Alain Corbin s’est penché sur le grouillement des disparus du siècle dernier, en quête d’une existence ordinaire. Il a laissé au hasard absolu le soin de lui désigner un être au souvenir aboli, englouti dans la masse confuse des morts, sans chance aucune de laisser une trace dans les mémoires.
Louis-François Pinagot, le sabotier de la Basse-Frêne (1798-1876), qui n’a jamais pris la parole et qui ne savait ni lire ni écrire, représente ici le commun des mortels. Un jeu de patience infini se dessine, afin de reconstituer le destin - mais eut-il jamais conscience d’en avoir un ? - d’un Jean Valjean qui n’aurait pas volé de pain.
Par cette méditation sur la disparition, l’auteur entend modestement inverser le travail des bulldozers aujourd’hui à l’oeuvre dans les cimetières de campagne.
Au sommaire :
- Chapitre premier : L’espace d’une vie
- Chapitre II : « L’infini d’en bas »
- Chapitre III : Affinités électives et parentèle ...
- Chapitre IV : Le langage de l’analphabète ....
- Chapitre V : Le sabotier, la fileuse et les gantières
- Chapitre VI : Les plaisirs de l’arrangement ....

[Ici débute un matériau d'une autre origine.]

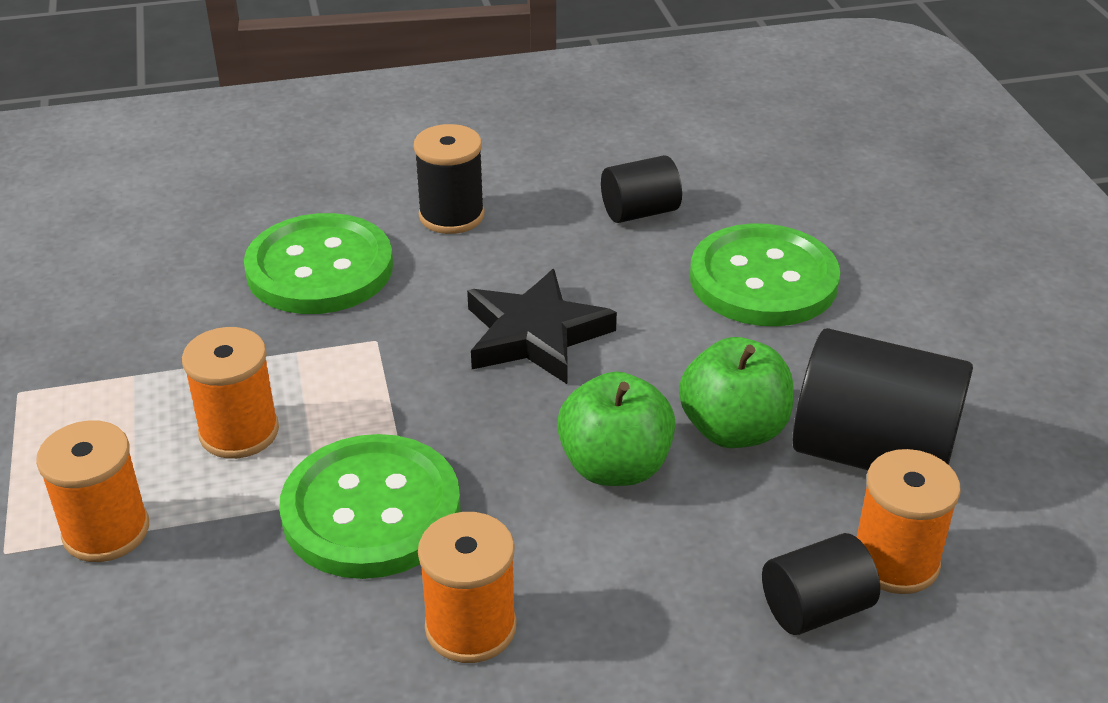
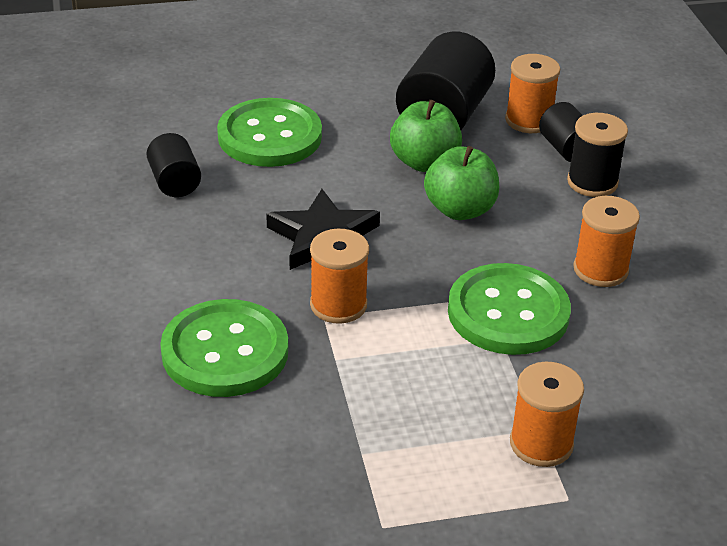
camera: 90 degrees left, 0 degrees up
(239, 432) = (432, 383): orange spool -> orange spool (338, 305)
(451, 216) = (159, 278): black spool -> black spool (592, 182)

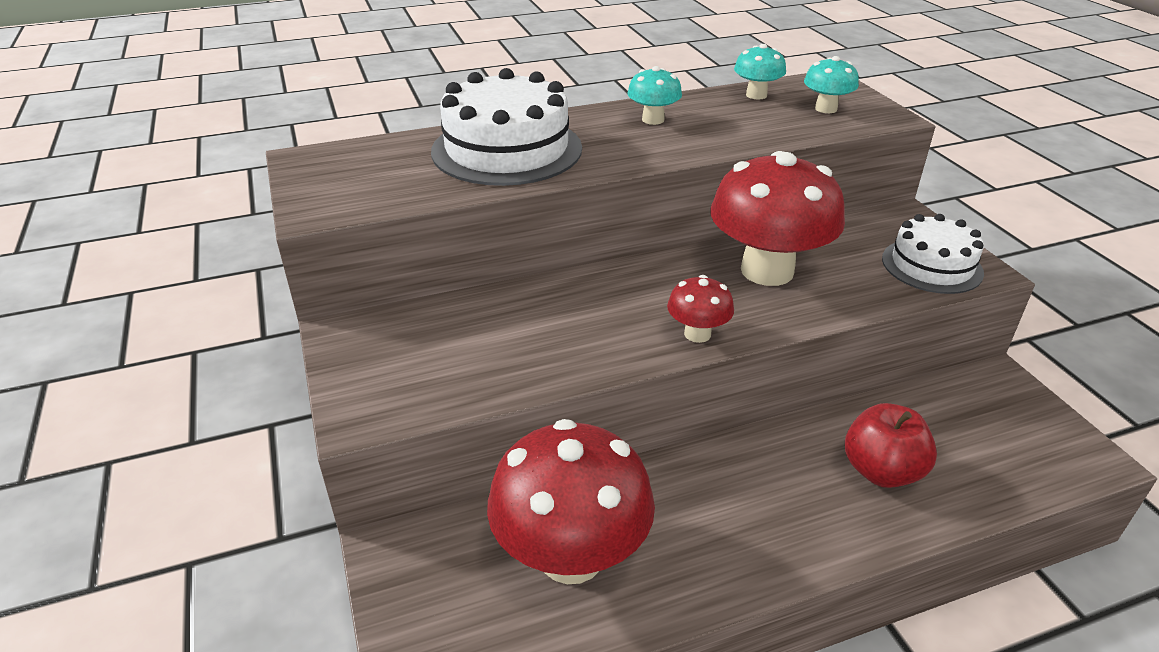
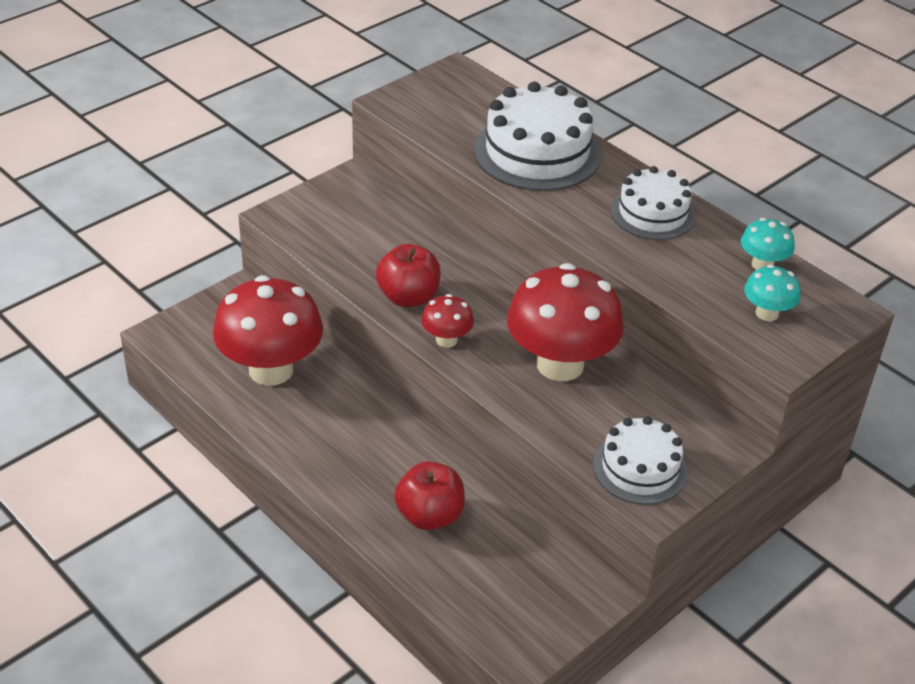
camera: 65 degrees right, 5 degrees up
(606, 343) = (408, 297): none -> red apple
(653, 120) = (652, 213): turquoise mushroom -> white cake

- Chapitre VII : Le passé décomposé
- Chapitre VIII : Les invasions
- Chapitre IX : « L’audace des pauvres »
- Chapitre X : Le paroissien, le garde et l’électeur
L’auteur : Alain Corbin est professeur à l’université Paris-1-Panthéon-Sorbonne. Il est l’auteur d’ouvrages importants sur l’histoire des sensibilités à l’Époque moderne.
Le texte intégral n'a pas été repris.